Just found out that the inspector is considering this "embedded" in the concrete which is his reasoning for the GC PT - as code requires this.
The concrete was cured for a week before the joists were installed.
 
What about sliding a moisture barrier between the wood and concrete? I would do this even if it were not required. Building paper is cheap. Like Sliderule said, rot damage is not cheap...
 
Good idea - although i doubt building paper will survive very long. Maybe some peel and stick
 
I was thinking 30lb roll roofing in my head but typed building paper. Go as robust as you can fit in there.

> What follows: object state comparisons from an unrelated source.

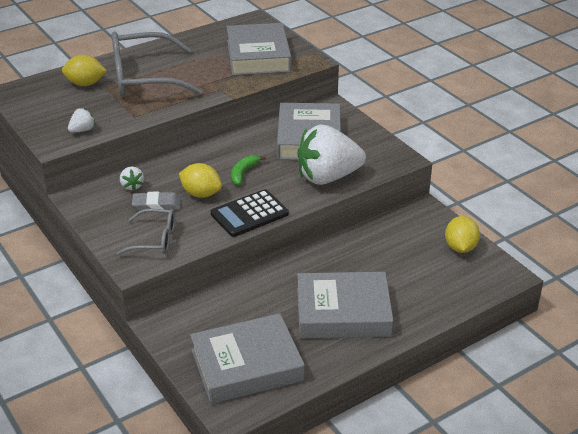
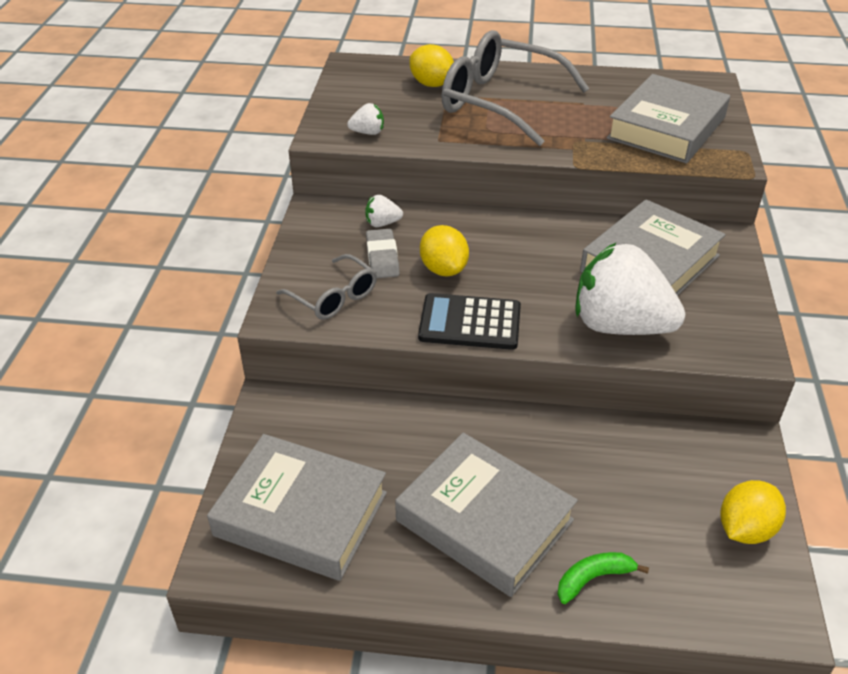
camera: 40 degrees right, 5 degrees up
(132, 186) = (382, 223): white strawberry -> white strawberry turned 60 degrees clockwise
(156, 204) = (382, 257): grey eraser -> grey eraser turned 45 degrees clockwise
(243, 173) = (520, 268): green banana -> green banana (593, 578)

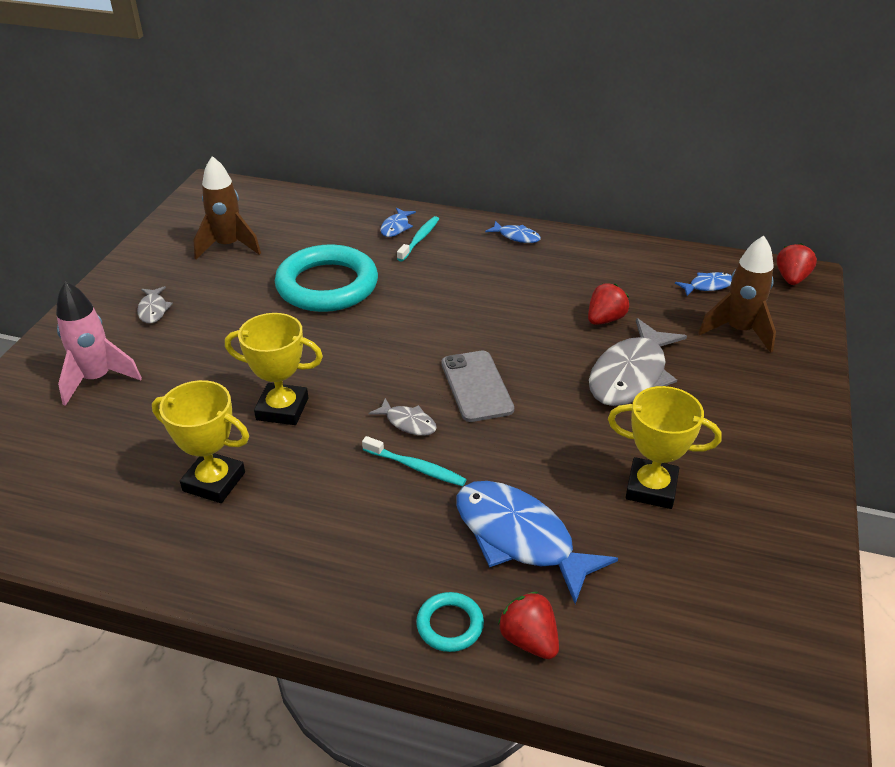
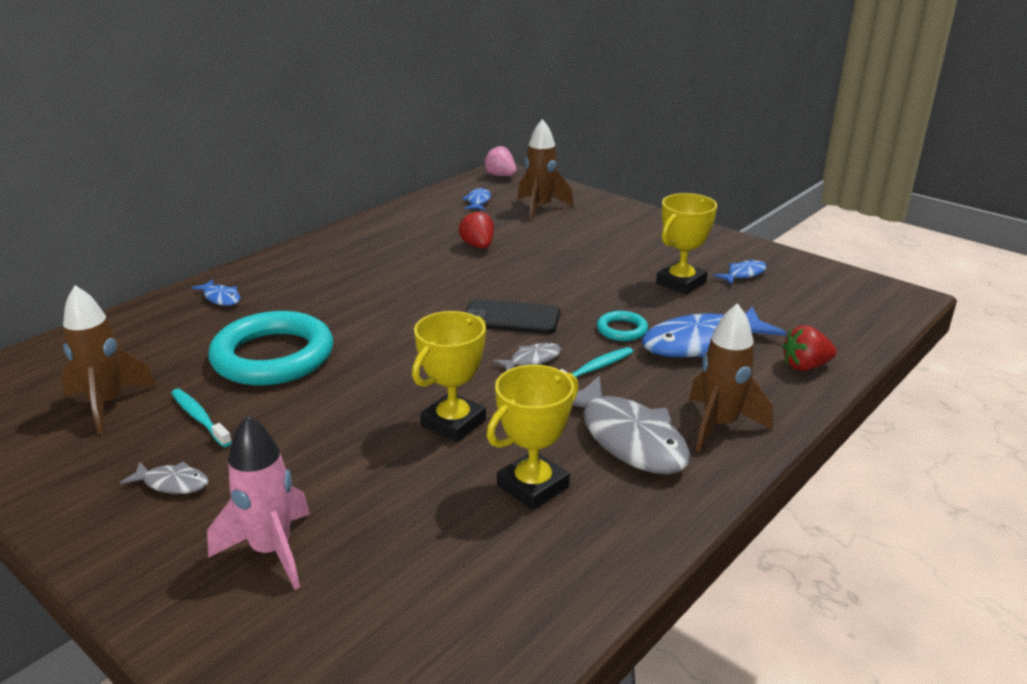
camera: 65 degrees left, 10 degrees down
(364, 585) = (720, 425): none -> brown rocket
(419, 239) = (259, 291): turquoise toothbrush -> turquoise toothbrush (199, 418)
(450, 625) = (778, 395): turquoise ring -> turquoise ring (622, 330)
(476, 386) = (511, 317): grey phone -> black phone
(516, 236) = (319, 248): blue fish -> blue fish (743, 274)
(631, 375) = (554, 255): grey fish -> grey fish (628, 438)
(791, 279) = (500, 176): red strawberry -> pink strawberry

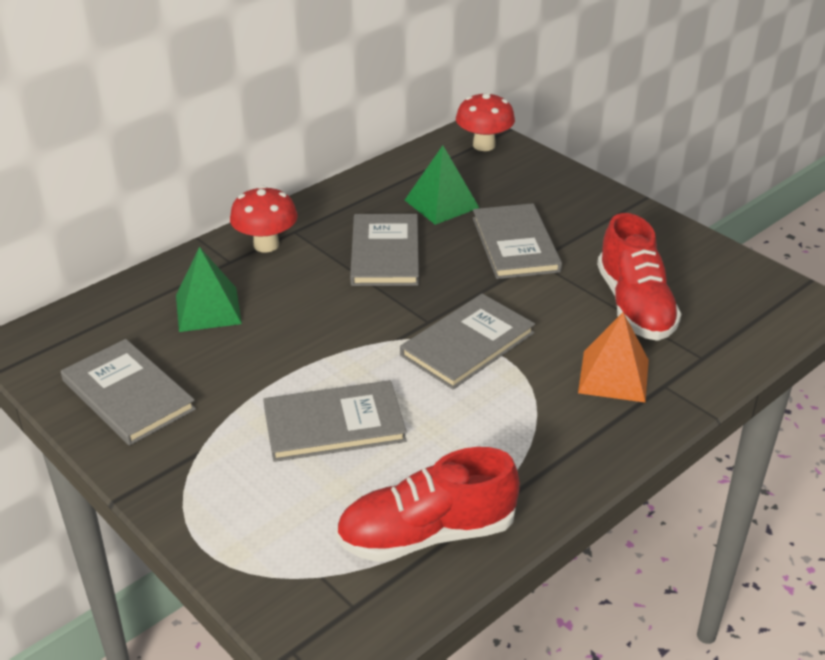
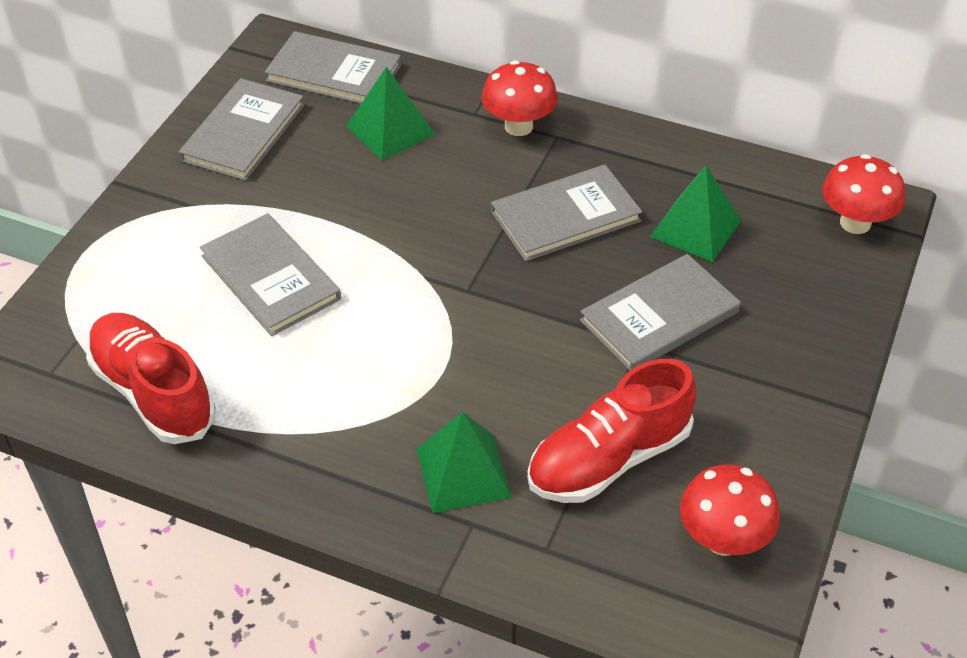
camera: 65 degrees right, 10 degrees up
(467, 344) = (447, 333): grey book -> grey book (334, 73)
(614, 376) = (463, 472): orange pyramid -> green pyramid
(725, 281) = (723, 539): none -> red mushroom

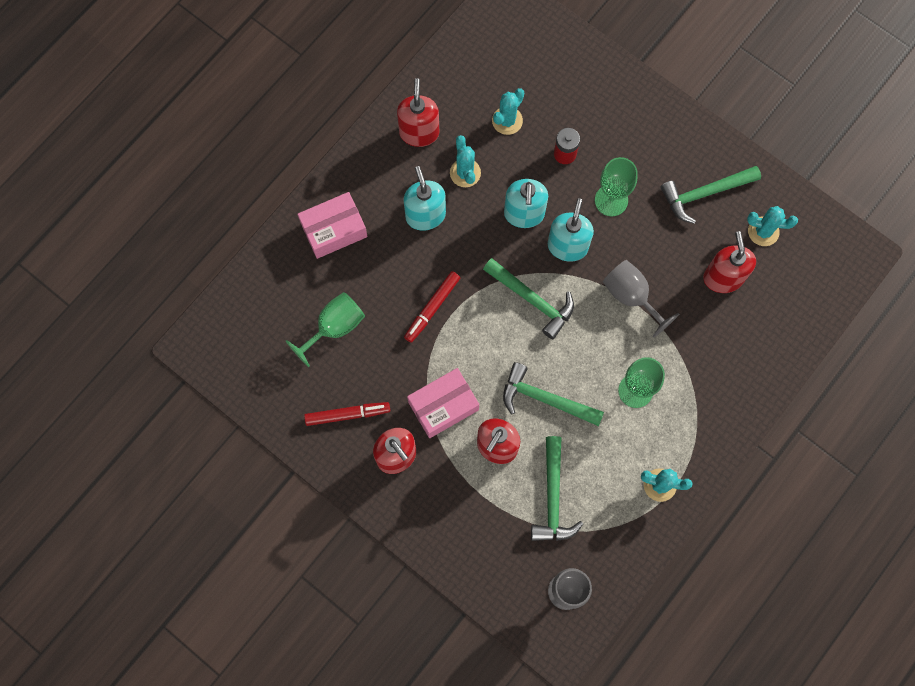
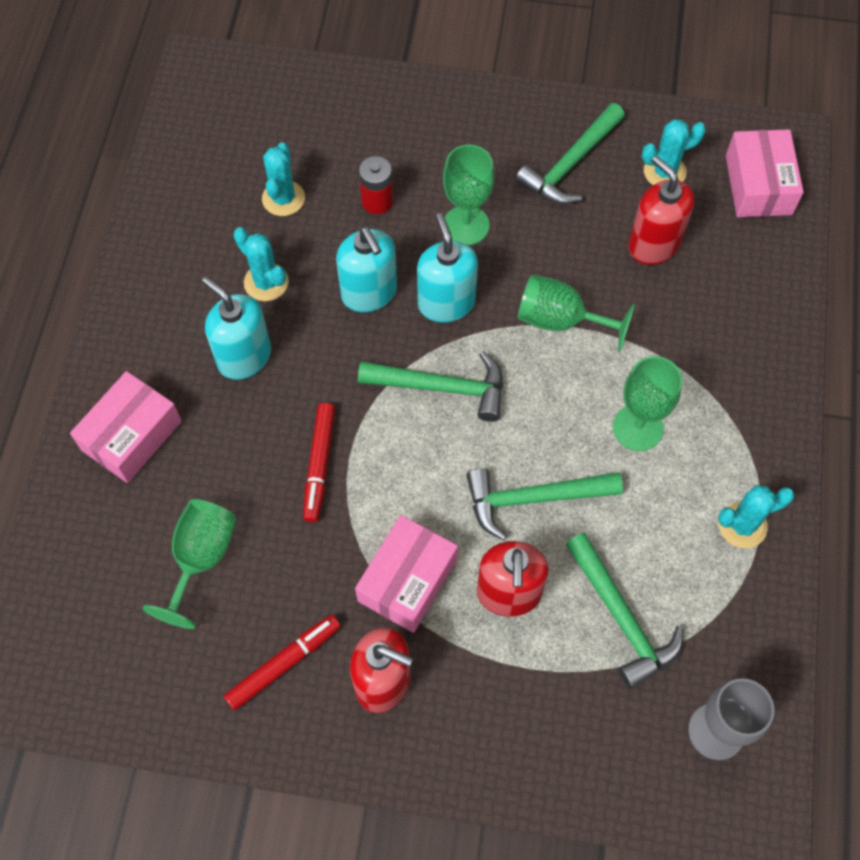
camera: 30 degrees left, 10 degrees down
(419, 132) = (179, 264): red soap dispenser -> none
(631, 296) = (560, 320): grey goblet -> green goblet
(819, 273) = (758, 185): none -> pink box

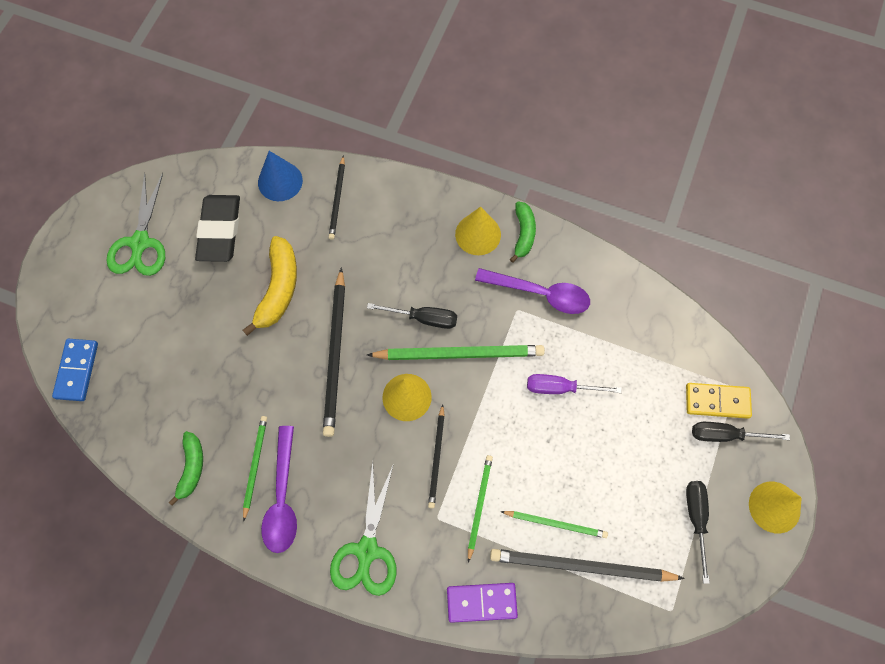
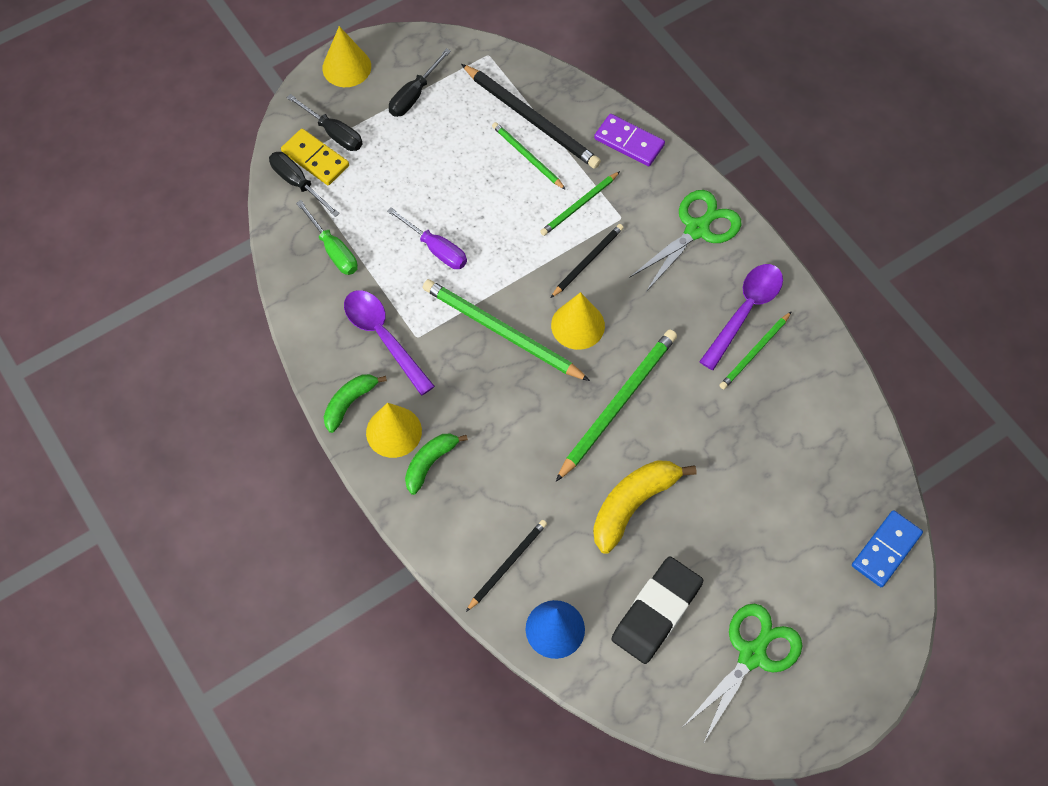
camera: 145 degrees left, 5 degrees down
(191, 468) = (815, 386): green banana -> green banana (430, 463)
(335, 354) = (618, 404): black pencil -> green pencil
(423, 318) = (510, 384): black screwdriver -> black screwdriver (298, 183)
(634, 335) = (333, 250): none -> green screwdriver

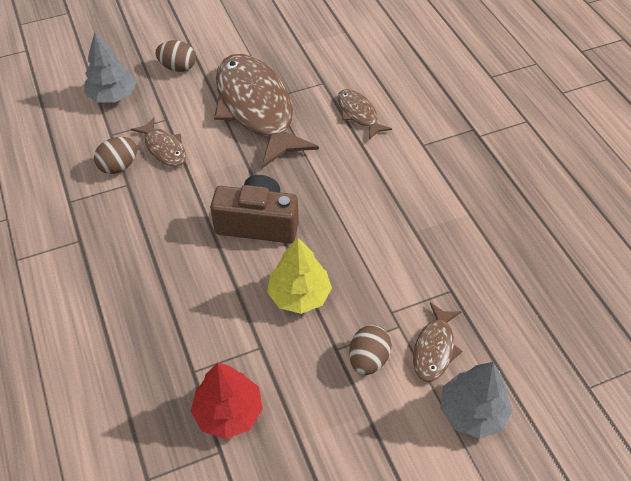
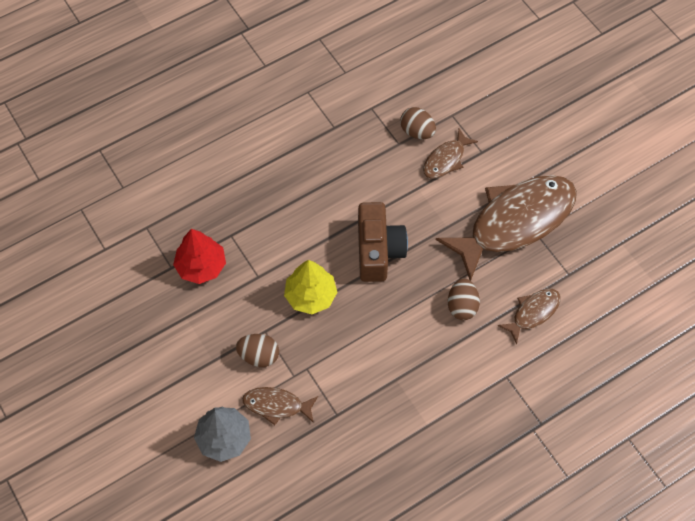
camera: 80 degrees right, 10 degrees up
(113, 96) = (499, 103): grey tree -> none
(178, 67) = (552, 144): brown egg -> brown egg (462, 306)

This is a nice little article on the subject from Simpson, but it is geared towards protecting steel connectors from the PT chemicals, not moisture protection of wood.

 
could you slip a stainless steel or galv shim in there to seperate them?
 
I think what we are going to do is sister a 3 ft. long ground contact rated joist to the side of the existing - centered over the concrete. That way if the original bearing rots, we still have support.
 
Just use petrified wood as the contact material. [rofl]

I definitely would try to get some plate steel between the wood and concrete. A Simpson standoff connector would have been much better to use here rather than the detail used. But that is hindsight. Just do not use this detail in the future. Use a metal connector with a bearing plate.

Mike McCann
MMC Engineering

 
We use neoprene. NDS makes reference to corrosion at a steel wood interface.